The S&P 500, Nasdaq and other technology stocks ended the day higher Friday. This was largely due to a surge in Netflix stock shares fueled by earnings and wider gains amongst technology stocks.

The Dow Jones Industrial Average closed largely unchanged, a day after it posted a record-breaking closing high.

Netflix shares jumped after it surpassed Wall Street's estimates for new subscribers and stated that they expect to continue growing through the end the year.

The price of many of the Magnificent Seven technology stocks that have been driving Wall Street's rally in this year rose.

Apple grew after data revealed a sharp rise in the number of new iPhones sold in China. Meanwhile, Nvidia gained after BofA Global Research raised its price target for the stock.

Netflix's growth boosted the communication services sector, which was the biggest gainer of the 11 S&P sectors. Information technology also rose.

David Waddell is the chief executive officer of Waddell & Associates. He cited positive economic data, disinflation, and optimistic earnings and forecasts by corporate America.

The preliminary data shows that the S&P 500 rose 23.05 points or 0.39% to 5,864.52 while the Nasdaq Composite increased 115.30 or 0.63% to 18,488.91. The Dow Jones Industrial Average increased 37.96 points or 0.09% to 43,277.01.

American Express was the main culprit for the Dow's decline. The credit card company missed its quarterly revenue estimates.

The earnings season for financial companies has been generally positive. S&P Banks' index, however, slipped slightly and ended its five-win streak.

The positive economic data and the upbeat earnings from financial companies have contributed to the recent rise of three major indexes.

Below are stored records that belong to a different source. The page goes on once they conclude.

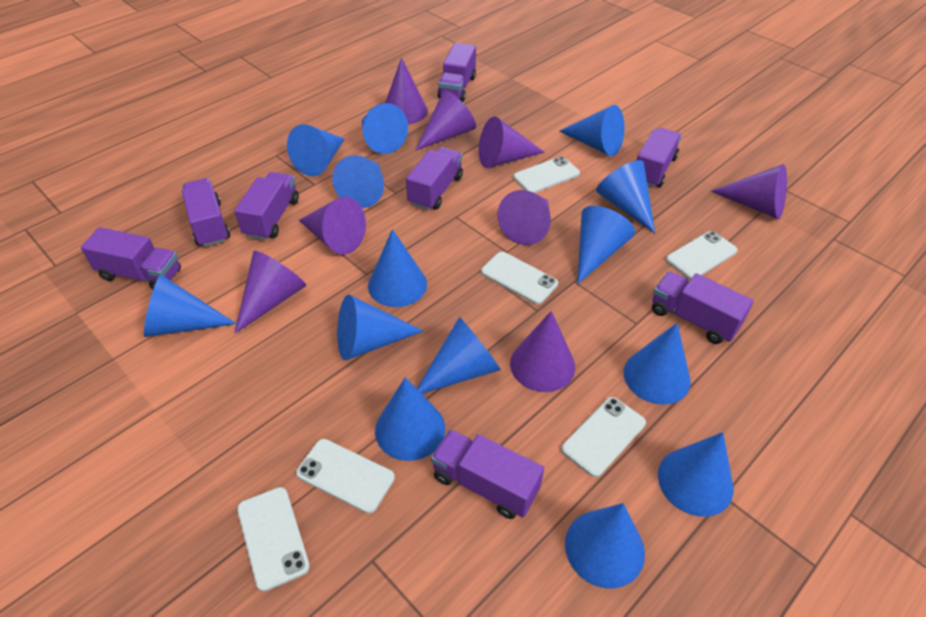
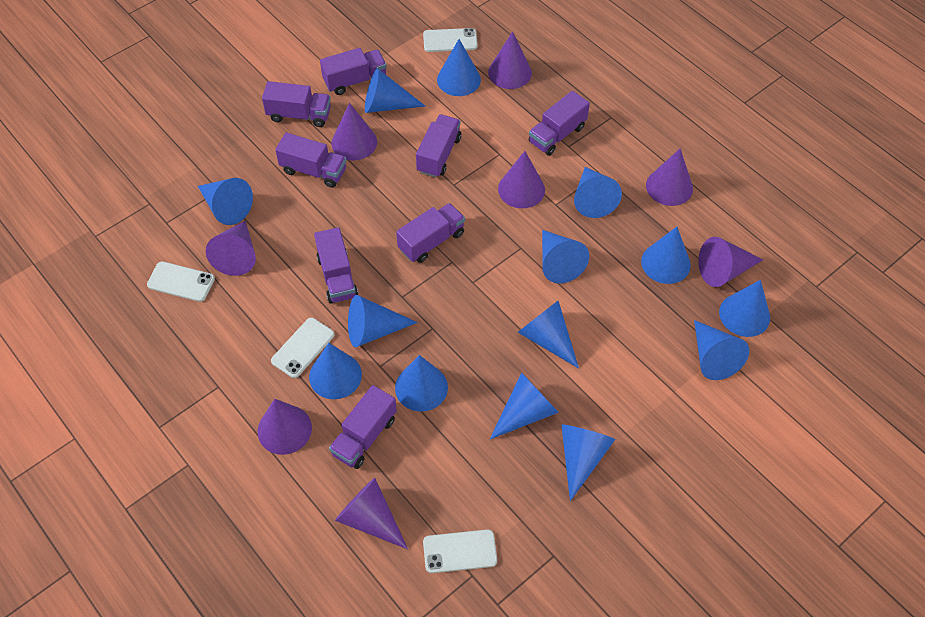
white phone: 6 -> 4

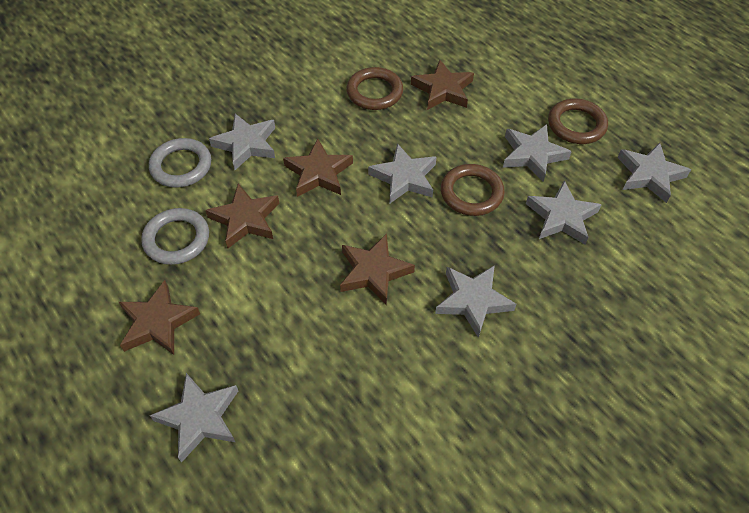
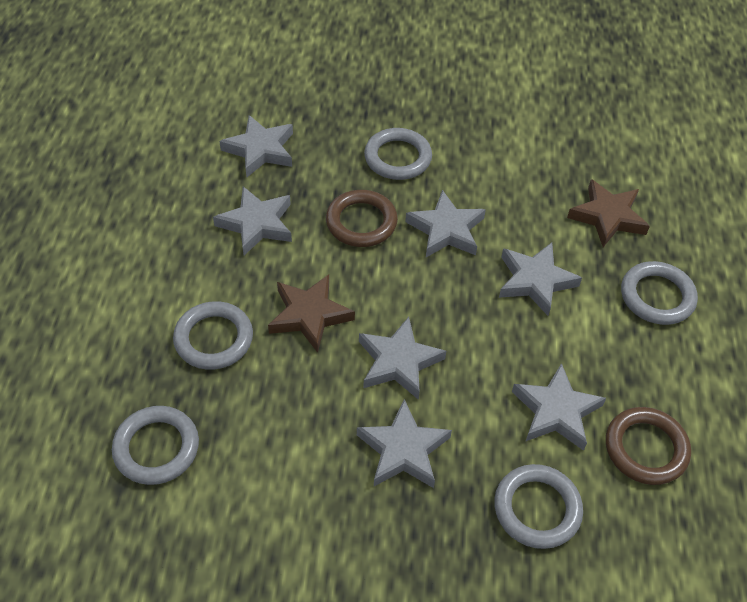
brown ring: 3 -> 2
brown star: 5 -> 2
grey ring: 2 -> 5

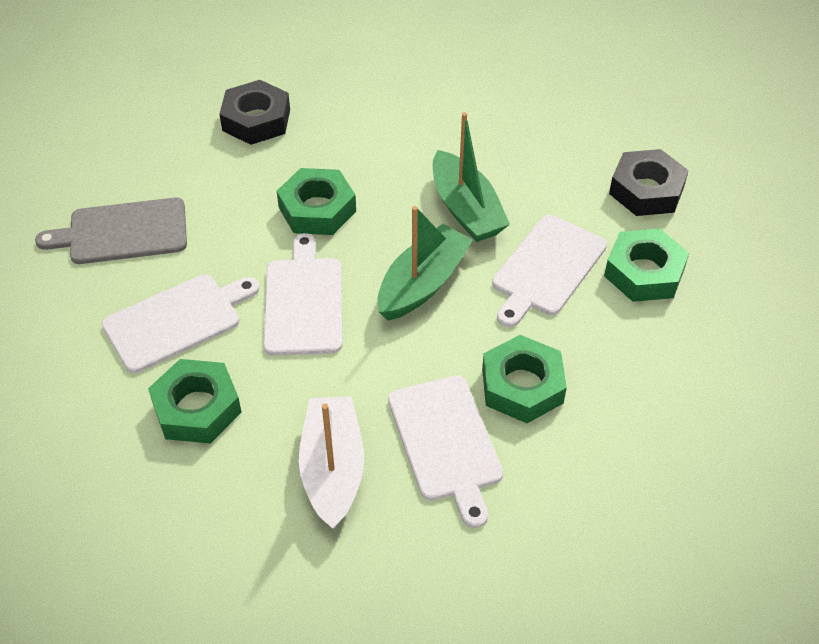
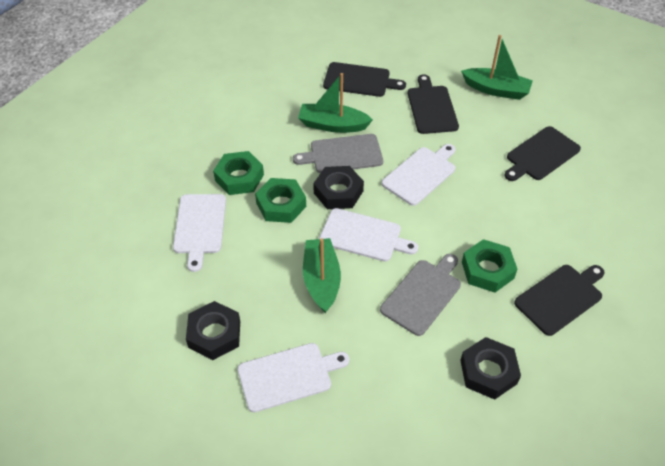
black cutting board: 0 -> 4
black nut: 2 -> 3
green boat: 2 -> 3
green nut: 4 -> 3
grey cutting board: 1 -> 2
white boat: 1 -> 0

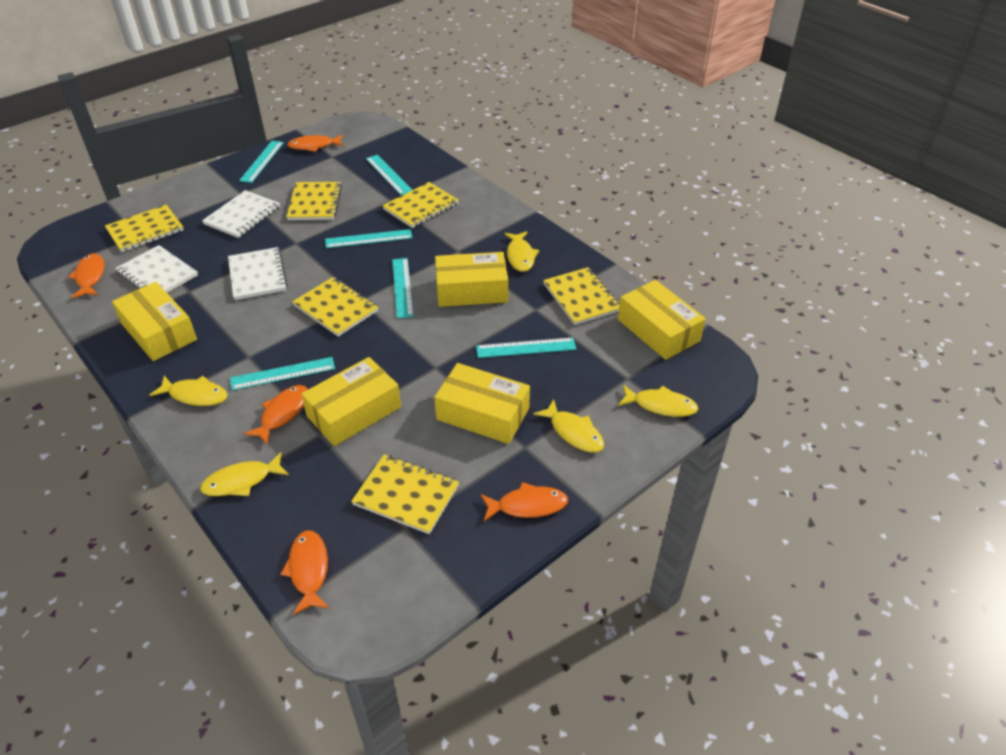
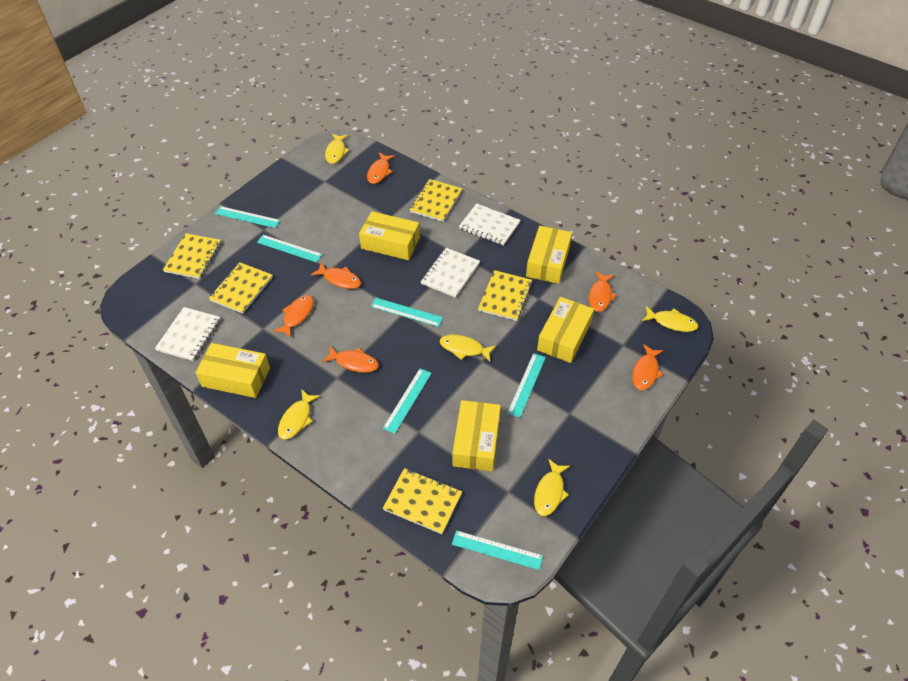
orange fish: 5 -> 6
yellow notebook: 6 -> 5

Stocks could be vulnerable to a drop due to stretched valuations. The S&P 500 trades at 22 times expected earnings, along with expectations of strong corporate results, and volatility surrounding the U.S. Presidential election on November 5.

David Waddell, of Waddell & Associates, noted that strong corporate earnings can override political concerns or concerns about overdone values.

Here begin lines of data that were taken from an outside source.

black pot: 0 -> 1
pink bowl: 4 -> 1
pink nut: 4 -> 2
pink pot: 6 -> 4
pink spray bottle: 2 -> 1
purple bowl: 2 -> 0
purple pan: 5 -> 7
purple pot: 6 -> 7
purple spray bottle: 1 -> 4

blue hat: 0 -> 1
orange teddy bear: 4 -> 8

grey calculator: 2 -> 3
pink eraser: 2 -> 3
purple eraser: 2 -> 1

He said: "We've gotten everything we can from multiple expansion. I think that the path forward depends entirely on earnings." "We are priced for very good earnings. It could cause a disruption if they don't come in, but absent a recession, I believe the bull is still intact."

Small-cap stocks attracted investors' buying in recent weeks, as both the Russell 2000 (small cap) and S&P Small Cap 600 (small caps) outperformed major indexes during the week. The Russell 2000 and S&P Small Cap 600 both fell on Friday.

The energy sector was the weakest among the S&P sectors. This was due to lower oil prices, and the decline of SLB following its earnings that were below expectations. Baker Hughes and Halliburton, who also provide oilfield services, were affected by this.

CVS Health's stock dropped after the company replaced Karen Lynch as CEO with David Joyner, a veteran of the company. It also retracted its profit forecast for 2024.

This news affected other health insurance companies, such as Cigna and Elevance Health.

The U.S. listing of Chinese companies rose after China's central banks launched funding schemes to boost the equity market.

According to economic data, the number of single-family homes started in September increased by 2.7%. The rate was 1.027 millions units on a seasonal adjusted basis.